CHAPTER VI

It was a horrible night. It thundered very heavily and it lightened as if the heavens would take fire, while an ugly wind whistled savagely and raised an immense cloud of dust.

Pinocchio was afraid of thunder and lightning, but his hunger was greater than his fear. In a few hundred jumps he arrived at the edge of the town, out of breath, with his tongue hanging out on his chin, just like a hunting dog. But he found the town all dark and deserted. The stores were closed; the doors of the houses were shut and the windows were bolted; there was not even a dog in the streets; it appeared as if the town were dead.

Then Pinocchio despairingly pulled a doorbell of one of the houses and rang it with all his might, saying to himself, “Some one will come.”

Soon a cross old man with a nightcap on his head looked out of a window and cried: “What do you want at this hour?”

“Will you please give me a little bread?”

“Wait there, and I will return immediately,” replied the old man, believing that he had to deal with some of the bad boys who go around at night worrying people by ringing their bells. After half a minute the window opened again and the same old man said to Pinocchio, “Come under the window and hold your hat.”

Pinocchio, who had not yet a hat, approached and was nearly drowned by a great deluge of water that the old man poured down on him from a large bucket.

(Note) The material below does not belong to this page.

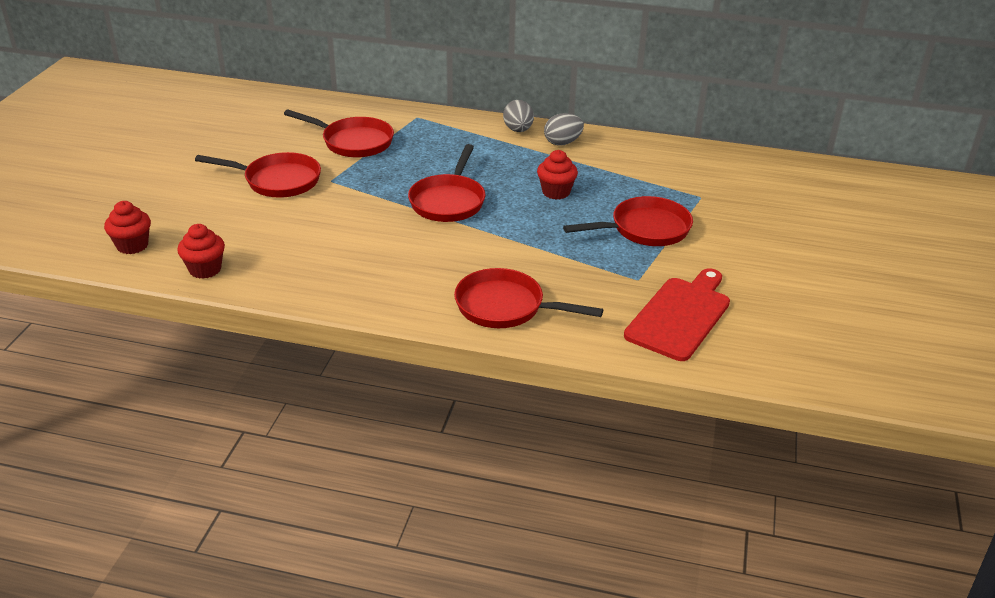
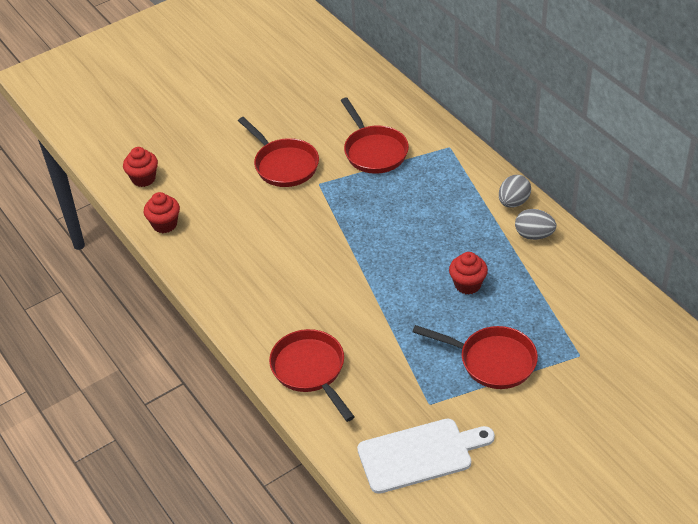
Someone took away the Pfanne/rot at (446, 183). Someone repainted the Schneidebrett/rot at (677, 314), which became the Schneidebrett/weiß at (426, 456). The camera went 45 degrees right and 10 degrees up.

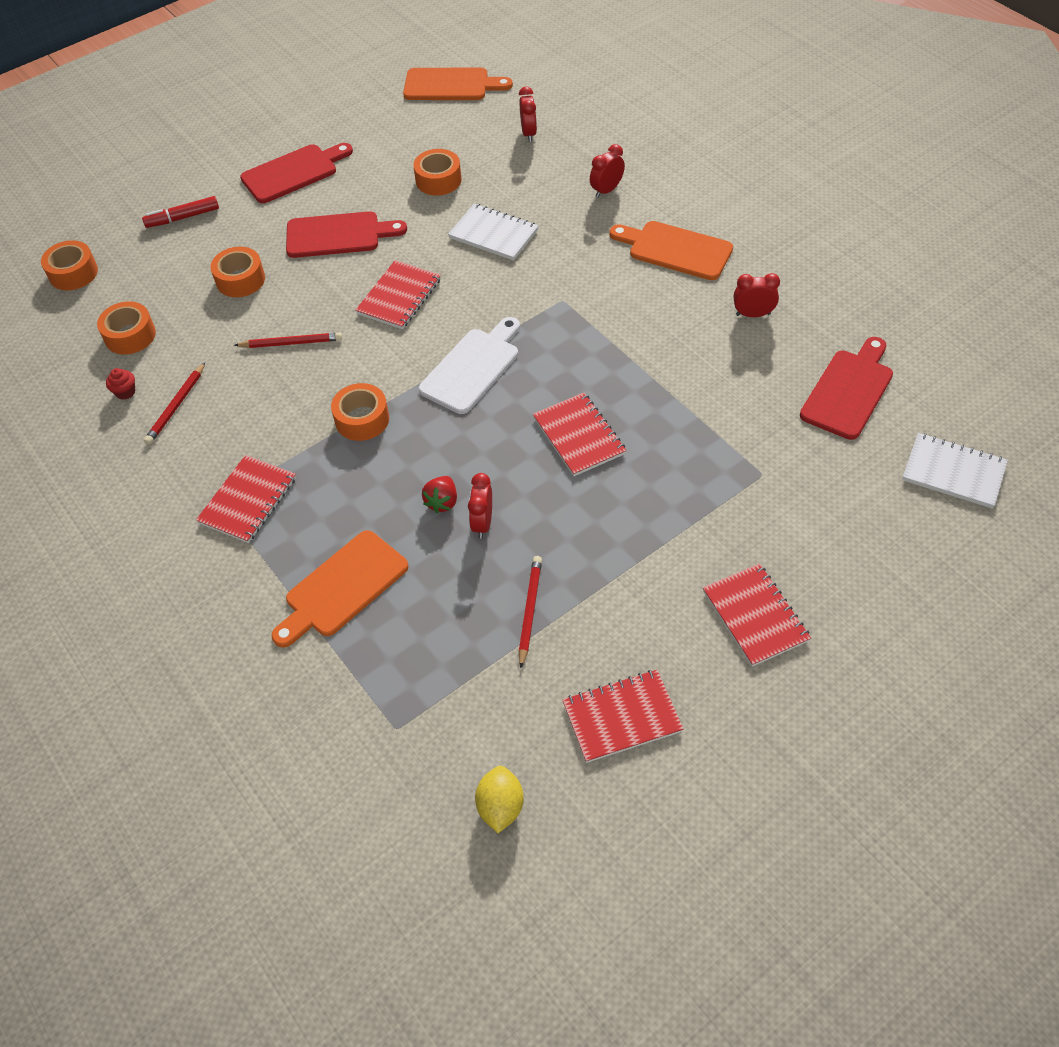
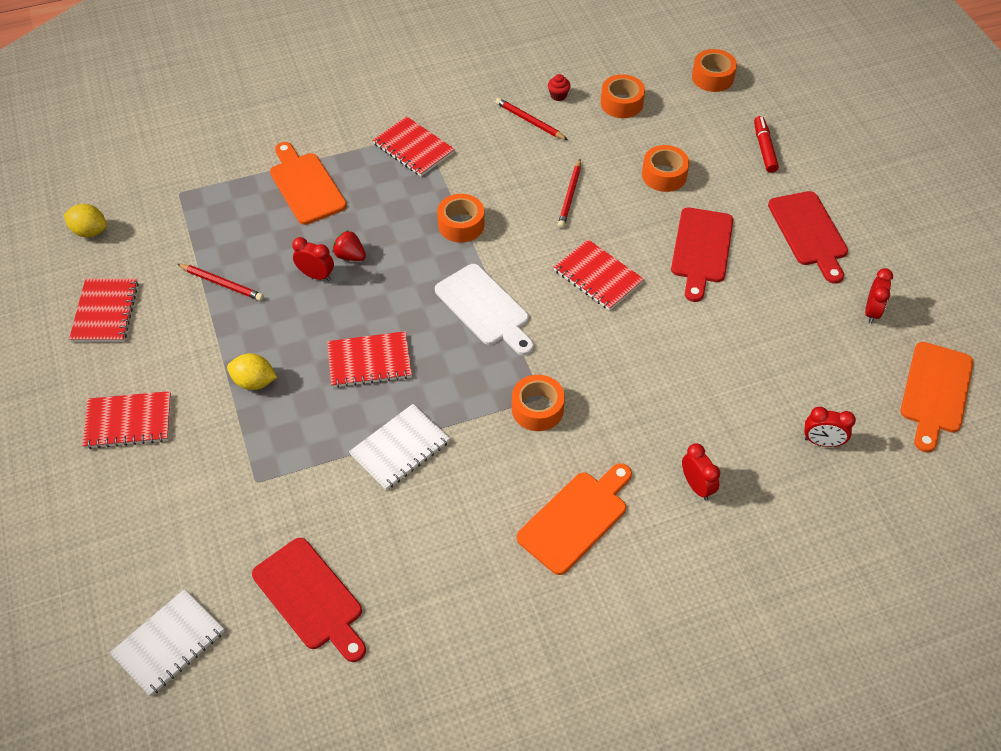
Someone carried the Klebeband/orange from (437, 172) to (538, 403). Someone carried the Notizbuch/weiß from (493, 232) to (399, 447). Someone carried the Wecker/rot from (756, 295) to (879, 296). Someone put down the Zitrone/gelb at (252, 371). The camera went 105 degrees right and 0 degrees up.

He returned home like a drowned rat, weak from hunger and tired out; and because he had not enough strength to stand upright, he fell into a chair and rested his feet on the stove that was filled with burning shavings, and fell asleep. But while he slept, his feet, which were of wood, took fire and slowly became cinders. But Pinocchio snored away just as if his feet belonged to some one else.

He was awakened the next morning by some one who had knocked at the door.

“Who is there?” he asked, yawning and rubbing his eyes.

“It is I,” replied a voice.

That voice was the voice of Geppetto.